Talkback: Customers and their emotions

I may or may not have mentioned this before but I’m a bit of a fan of Colin Shaw of Beyond Philosophy. They’re a no-nonsense customer experience company that works with this ostensibly intangible stuff, yet remain firmly grounded – and while things like the “Net Promoter Score” can be criticized, BP generally demonstrate serious chops in the CX business.

It stands to reason, then, that I’d be particularly endeared when mr. Shaw decided, in a recent article entitled “Listen to the Voice in your Customer’s Head”, to include a bona fide modern pop culture reference to bolster an already interesting point.

You know, because that’s the kind of thing really clever people do

– hey, how did that get here…?

Go ahead and watch the video – then come back and let me add my squaky voice to the tellin’ about emotions & business.

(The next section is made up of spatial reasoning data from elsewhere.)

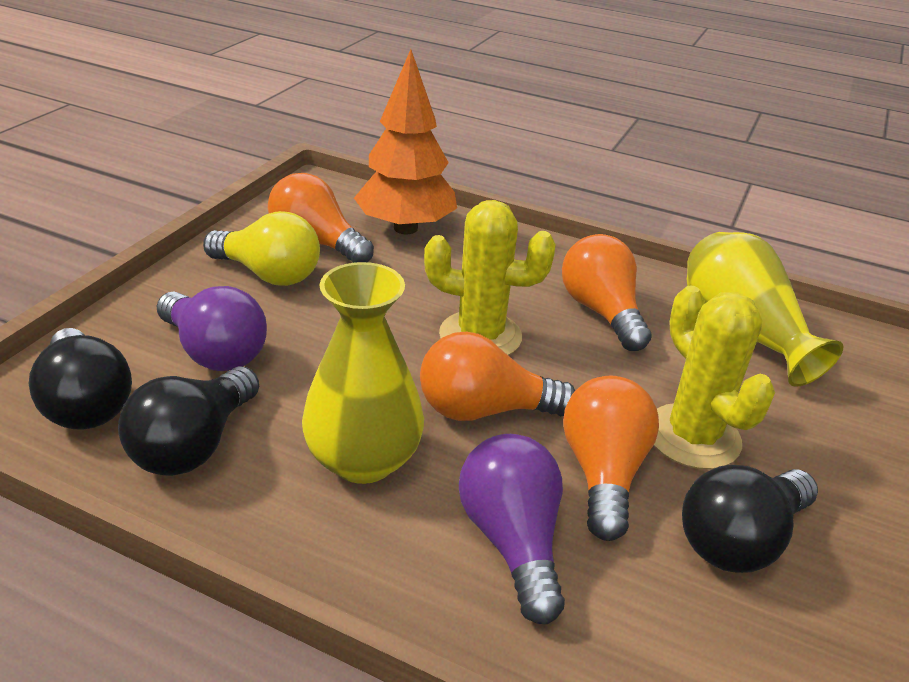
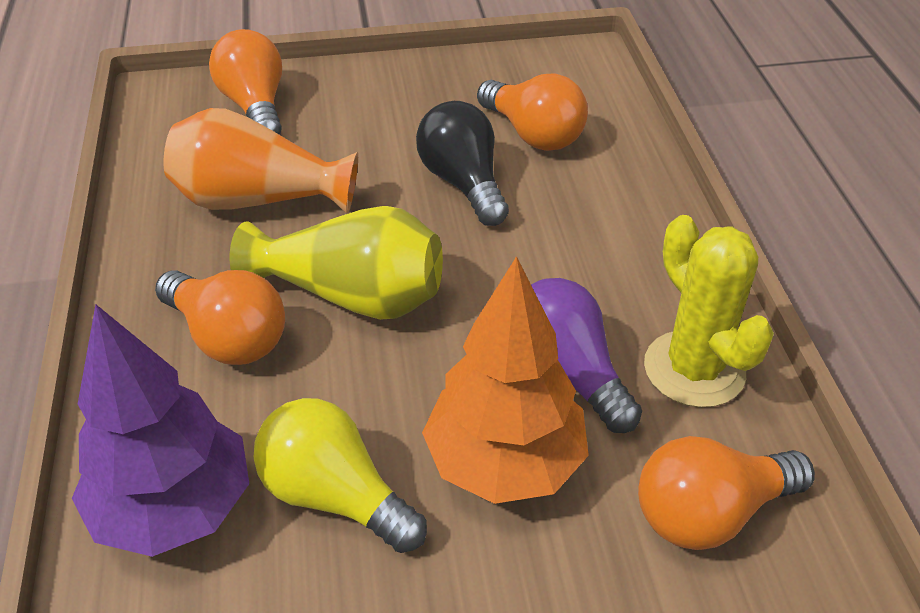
black light bulb: 3 -> 1
orange vase: 0 -> 1
purple light bulb: 2 -> 1
purple tree: 0 -> 1
yellow cactus: 2 -> 1
yellow vase: 2 -> 1

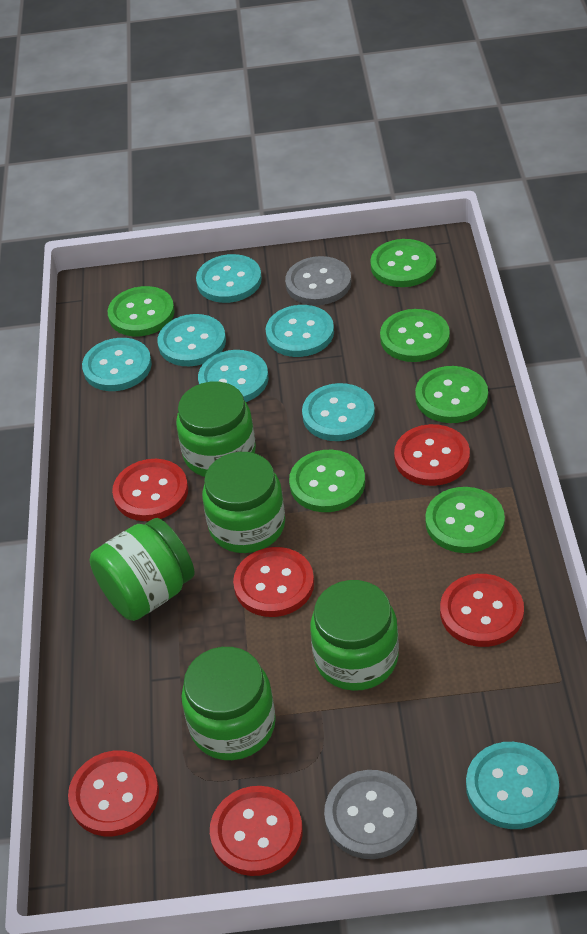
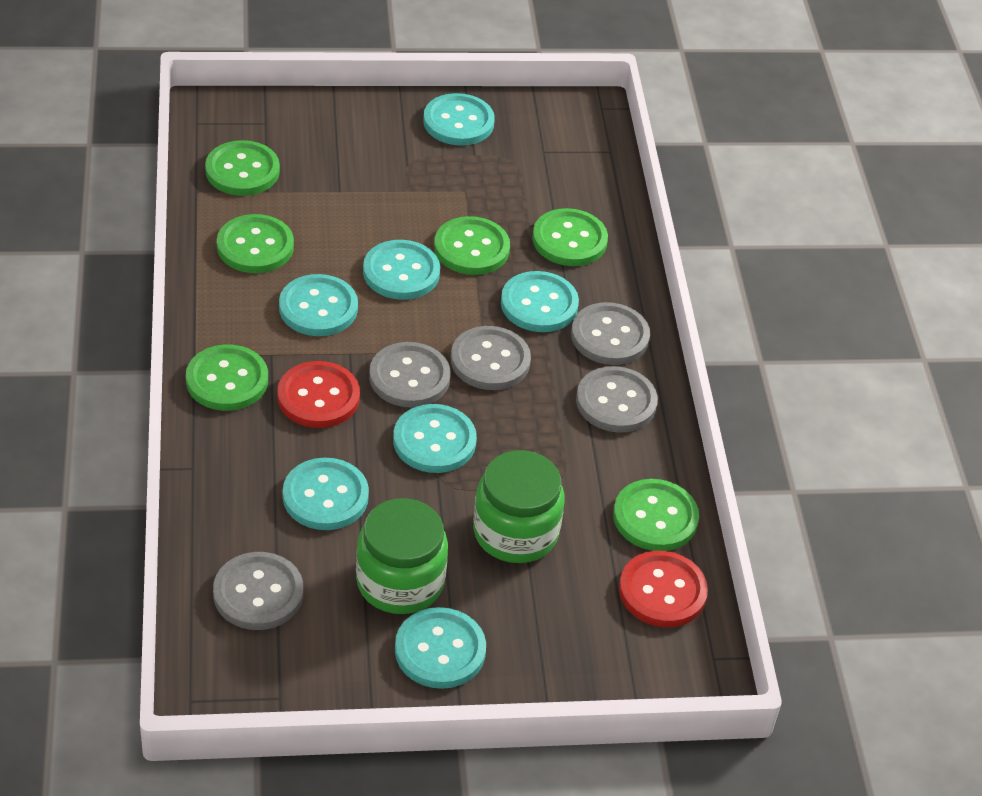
green jar: 5 -> 2
grey button: 2 -> 5
red button: 6 -> 2

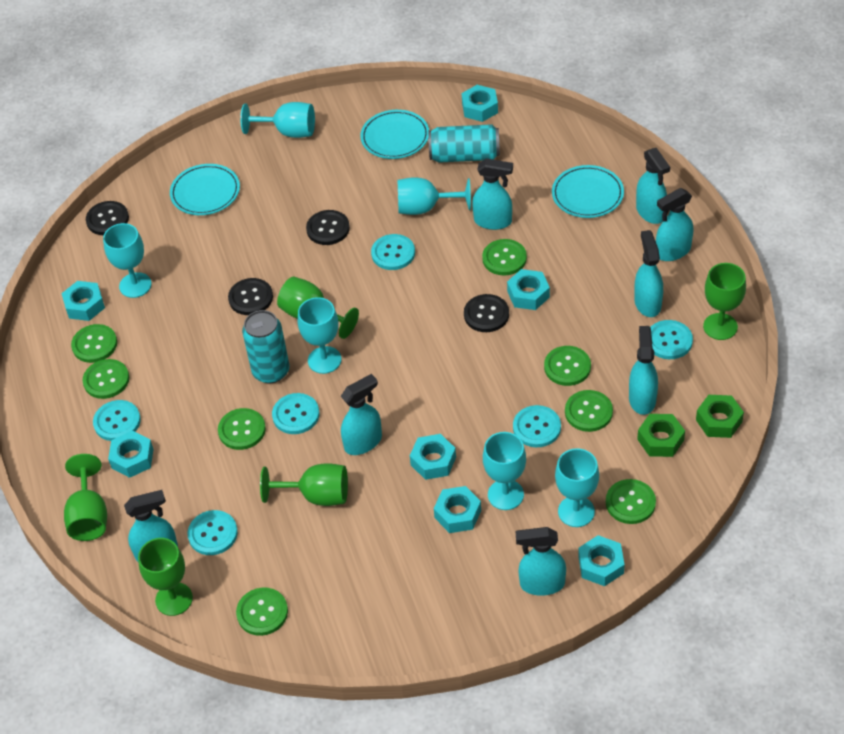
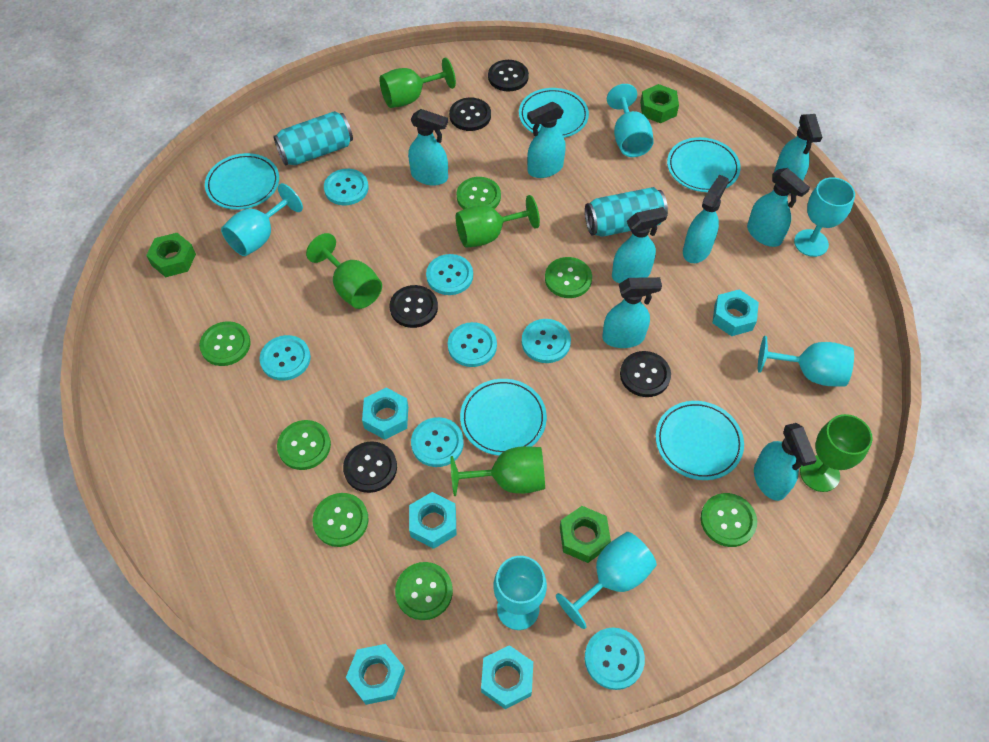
black button: 4 -> 5
green button: 8 -> 7
green nut: 2 -> 3
turquoise button: 6 -> 7
turquoise nut: 7 -> 5
turquoise plate: 3 -> 5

Shaw’s “voice in your head” metaphor for emotions is a very effective one – but if you’ve watched the clip you’ll notice something (hopefully, as it’s a clear part of the joke): Each person has no idea what the voices are actually saying. Mum, Dad & Tween up there work off of the result of the emotions, not the content of them.

That’s actually a pretty accurate depiction of the relationship with our emotions that we have, most of the time anyway.
So, speaking about the emotional processes that go on inside of people, we have to be aware that, mostly, neither we nor the subjects themselves actually know what those processes are, objectively speaking. We know how they turn out – if we know how to pay attention to it, which we’re going to take as a given for the purpose of this article, even though it very much isn’t! – but ten people doing the same thing can, and often will, do so for ten different emotional reasons. Even one person doing the same thing multiple times may do so for different emotional reasons each time.

As human beings, we are fundamentally irrational. What I’d like to do, however, is to take off from Shaw’s article and the video and make the argument that we need to change our attitude towards the word “irrational” – and indeed to the balance between it and its counterpart.

 

As it stands, there’s a very clear tendency that “rational” means “good”, and “irrational” means “bad”, even “dangerous” or “deluded”.

This is when it’s a good idea to remember that rationality is quite capable of being deluded itself. For example, to most people nothing is as rational as pure logic – yet, examine the pop culture concept (yay!) of the “Straw Vulcan“. I whole-heartedly recommend watching Julia Galef’s brilliant takedown of the concept, but the short version is that misapplying logic leads to some horribly irrational decisions, of the “if a stone can’t fly, and mother can’t fly, then mother’s a stone” variety.

Conversely, “listening to your gut feeling” is, to many, a benchmark that trumps any other form of judgement – which is, of course, a little curious, considering the “irrational = bad” tendency, but that, too, can be really, really wrong. For example, your “gut” was trained by evolution and thus is prone to false positives – it defaults to fear, leading to decisions based largely on aversion strategies; the “good feeling inside” is often nothing but the absence of dread.

Simply put, we just don’t have a “good decision organ” anywhere inside. We have reason, and we have emotions, and appealing solely to either is almost certainly a bad idea – if it’s even possible.

The point of all this is we shouldn’t discount the importance of human emotion simply because it fits poorly into a spreadsheet. This is one of the reasons that, even though I favor qualitative research and methods, I like having some hard facts on my side, too. Imagine telling the CFO that 50% of the goods you buy from your main supplier end up in the trash because of quality issues – odds are you’re going to need a spatula to scrape him off the ceiling.

fainting-flipped

Now imagine telling him that 50% of your customers’ purchase decision is based on emotional experience. it’s little, but hard-to-dispute facts like this that should, by all rights, convince any reasonable businessman that investing ressources into understanding your customers (and, indeed, your employees) properly is just as essential to your business as your desks, chairs, computers, machines, trucks and buildings.

That’s not a bad point to be made, on the back of a trailer for at children’s film – is it?